La choza estaba situada a la falda del cerro de Laycacota.
Ella con quince o veinte más constituían lo que se llama una aldea de cien
habitantes.
Mientras las
muchachas se entretenían en hilar, la madre contaba al hijo, por la milésima
vez, la tradición de su familia. Esta no es un secreto, la escribió Pío Benigno
Mesa y está publicada en los Anales del Cuzco.
Esta es la tradición de Ollantay: Bajo el Imperio del Inca
Pachacutec, noveno soberano del Cuzco, era Ollantay, curaca de Ollantaytambo,
el gran generalísimo de los ejércitos.
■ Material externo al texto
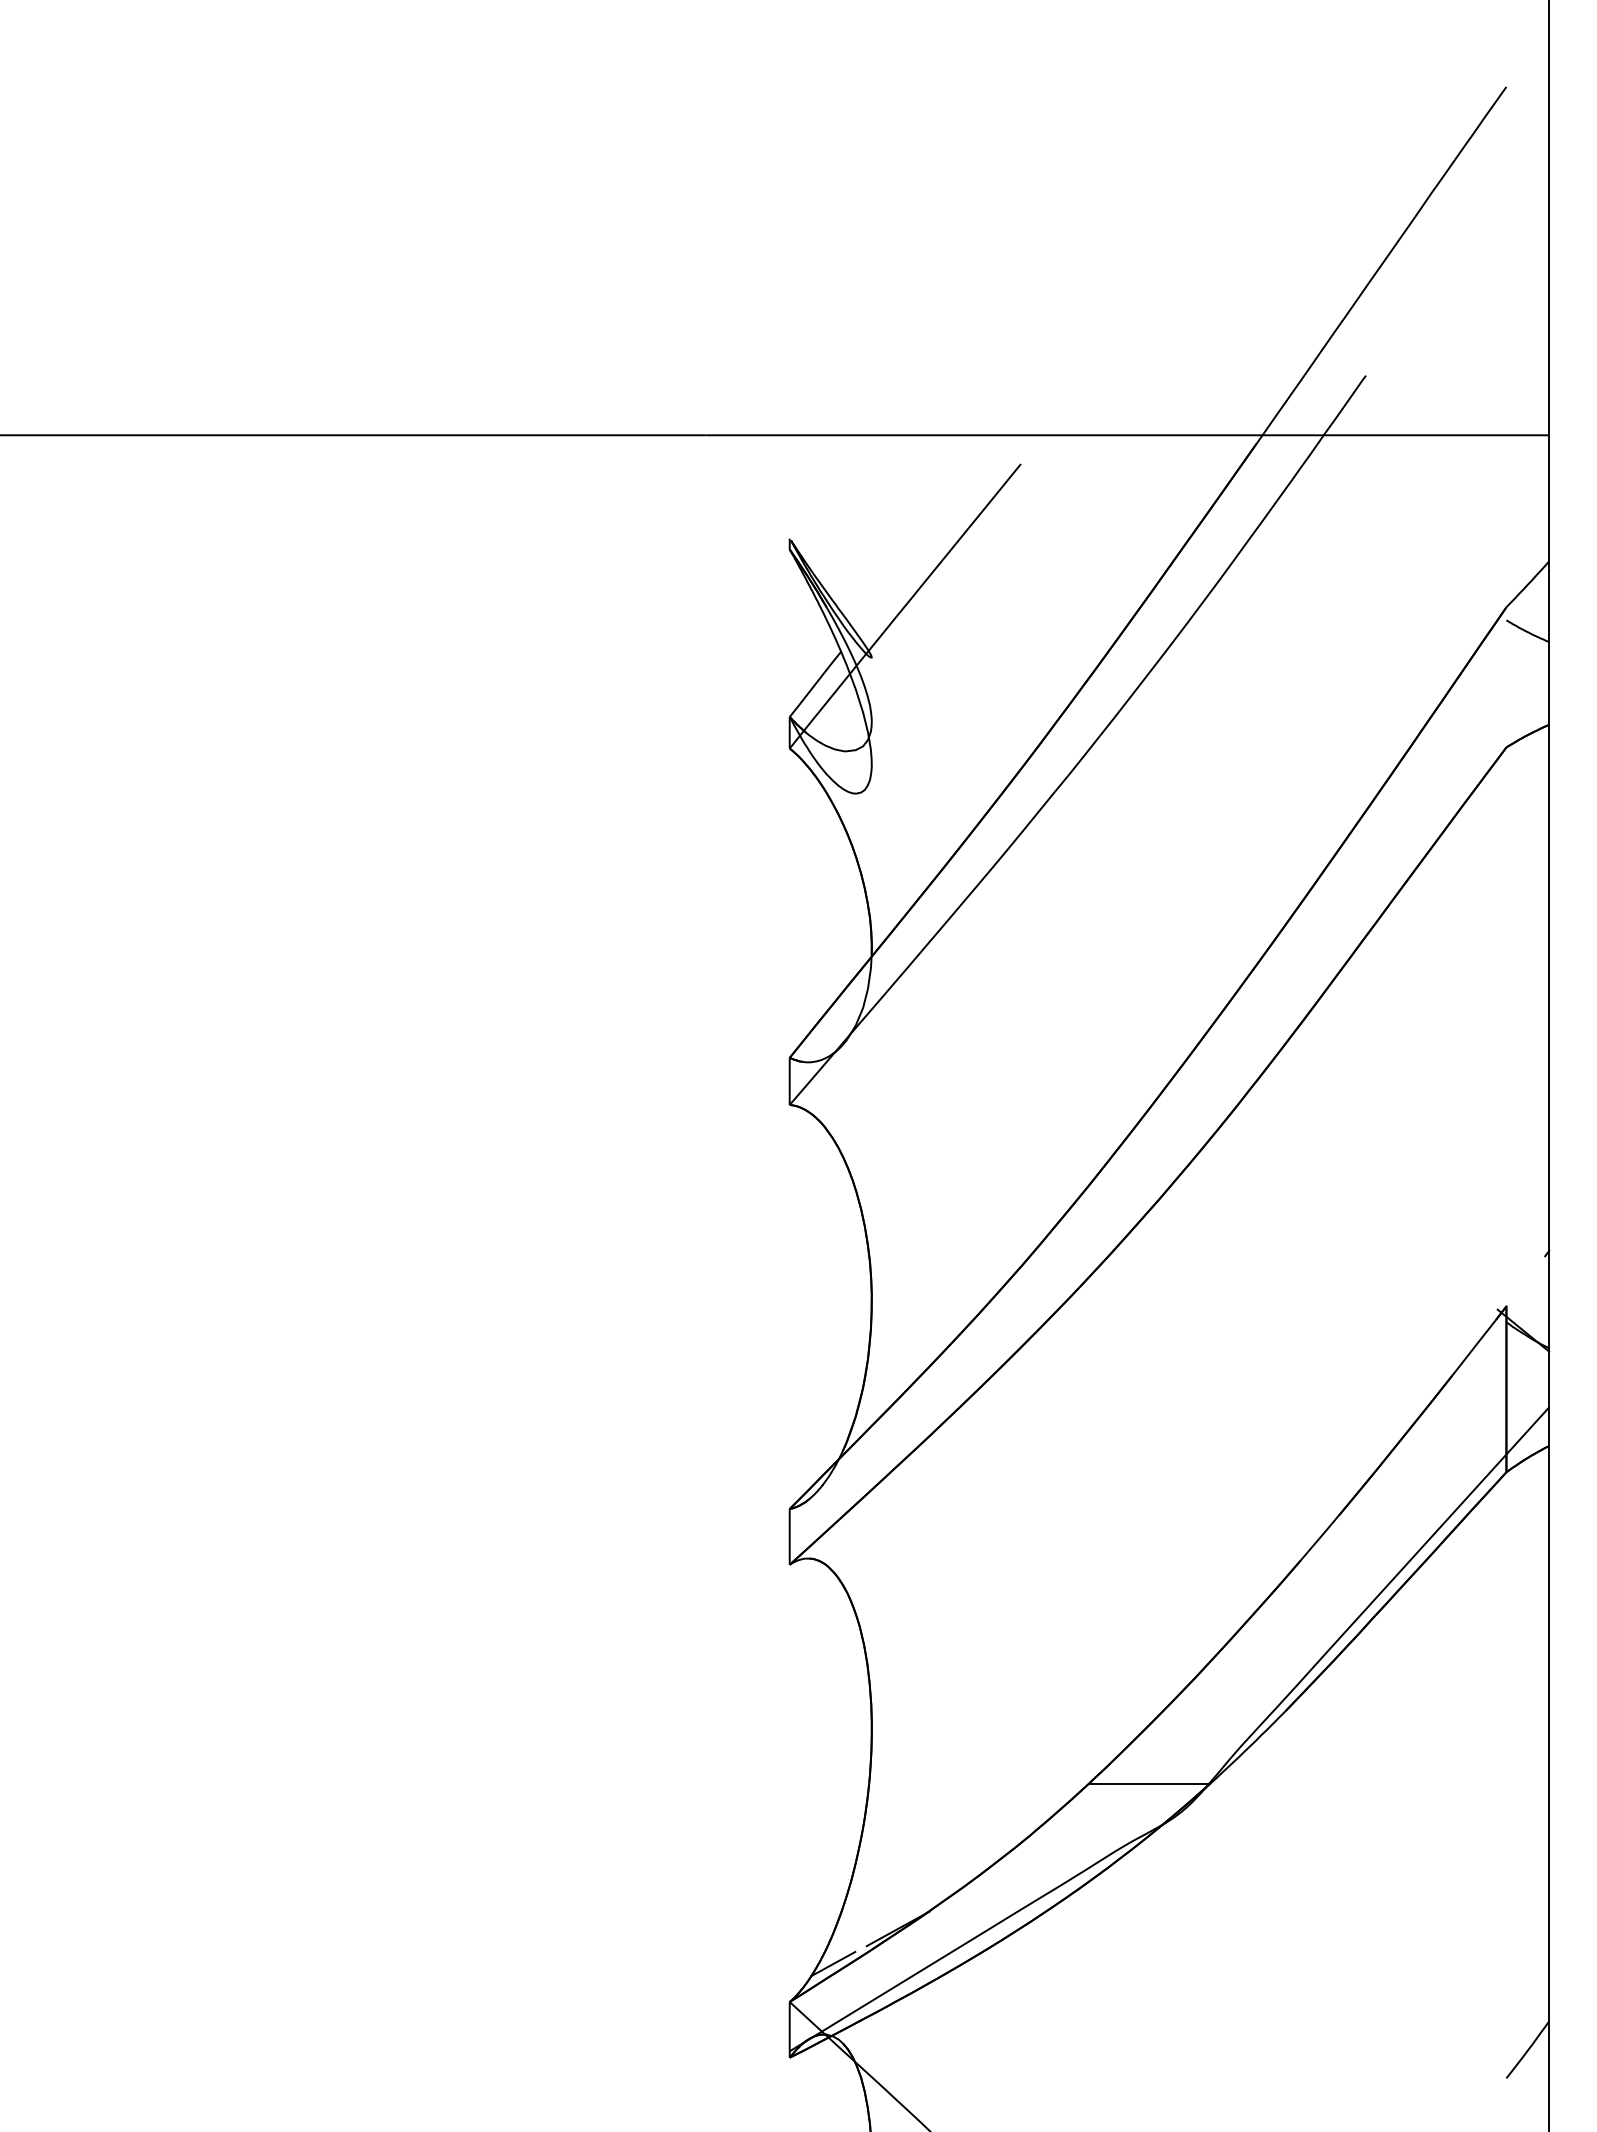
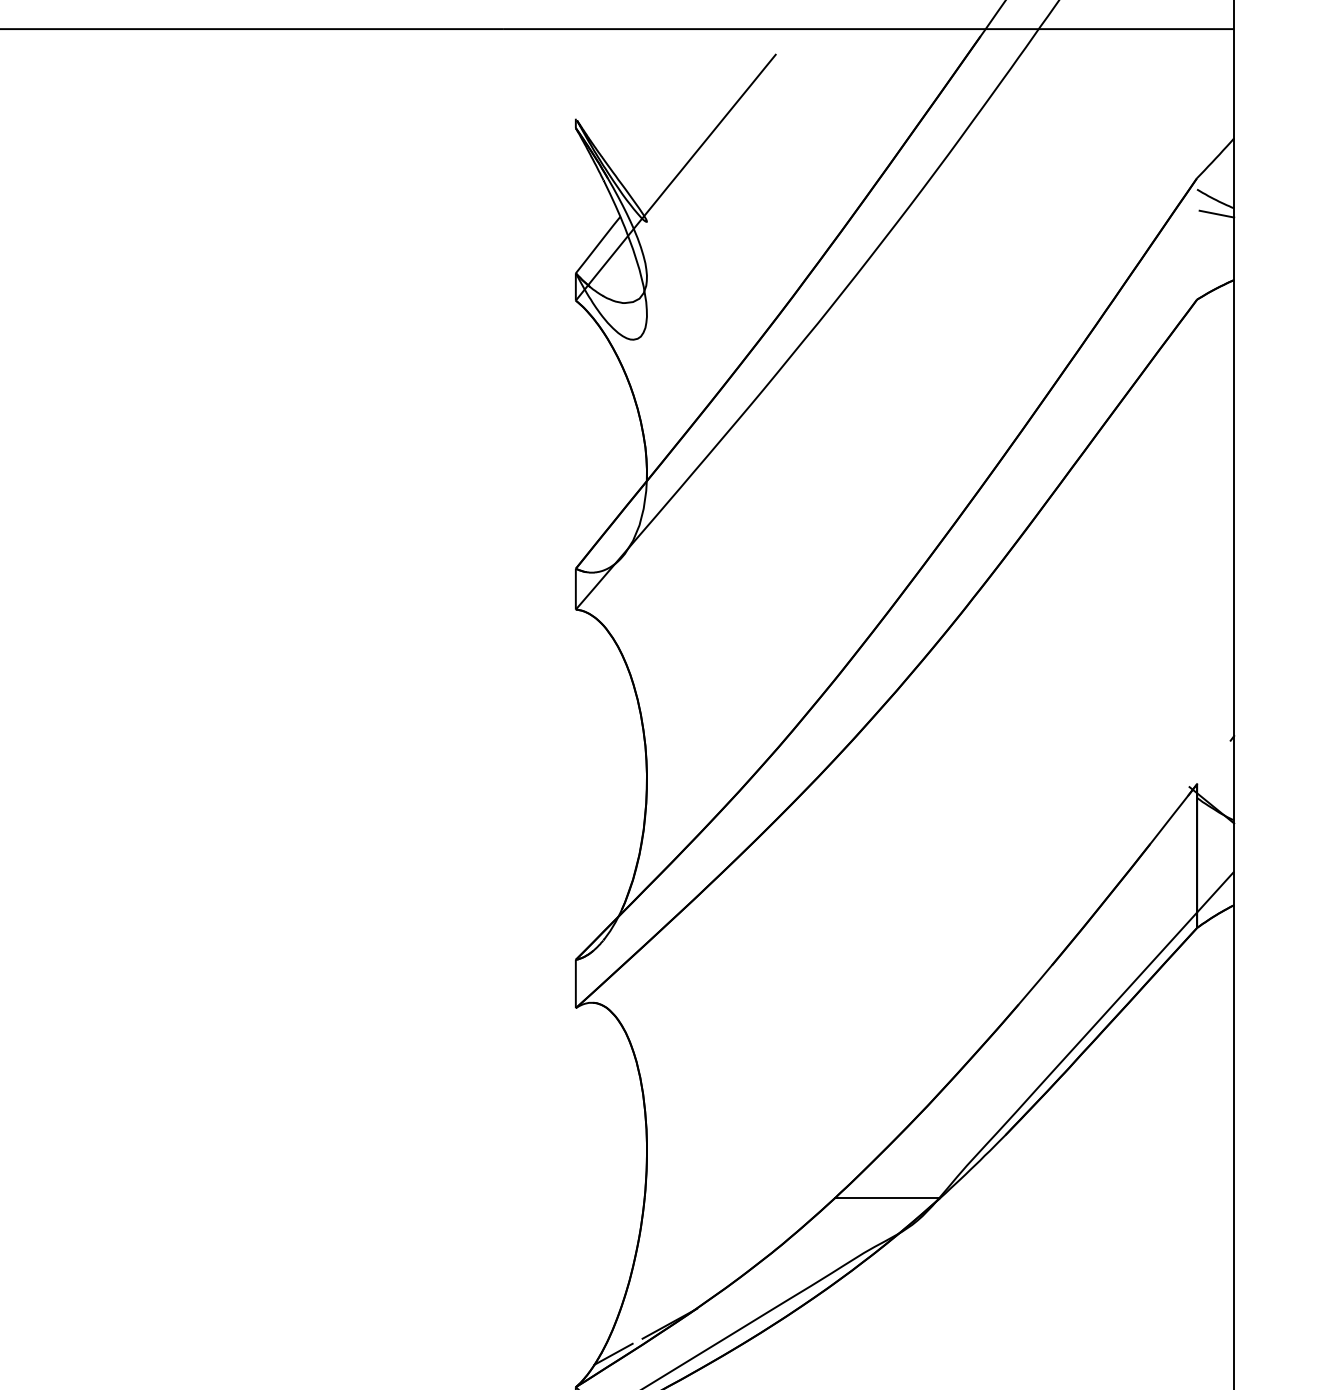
line: (1529, 648) -> (1217, 213), added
Amante correspondido de una de las
ñustas o infantas, solicitó de Pachacutec,
y como recompensa a importantes servicios, que le acordase la mano de la joven.
Rechazada su pretensión por el orgulloso monarca cuya sangre, según las leyes
del imperio, no podía mezclarse con la de una familia que no descendiese
directamente de Manco Cápac, el enamorado cacique desapareció una noche del
Cuzco, robándose a su querida Cusicoyllor.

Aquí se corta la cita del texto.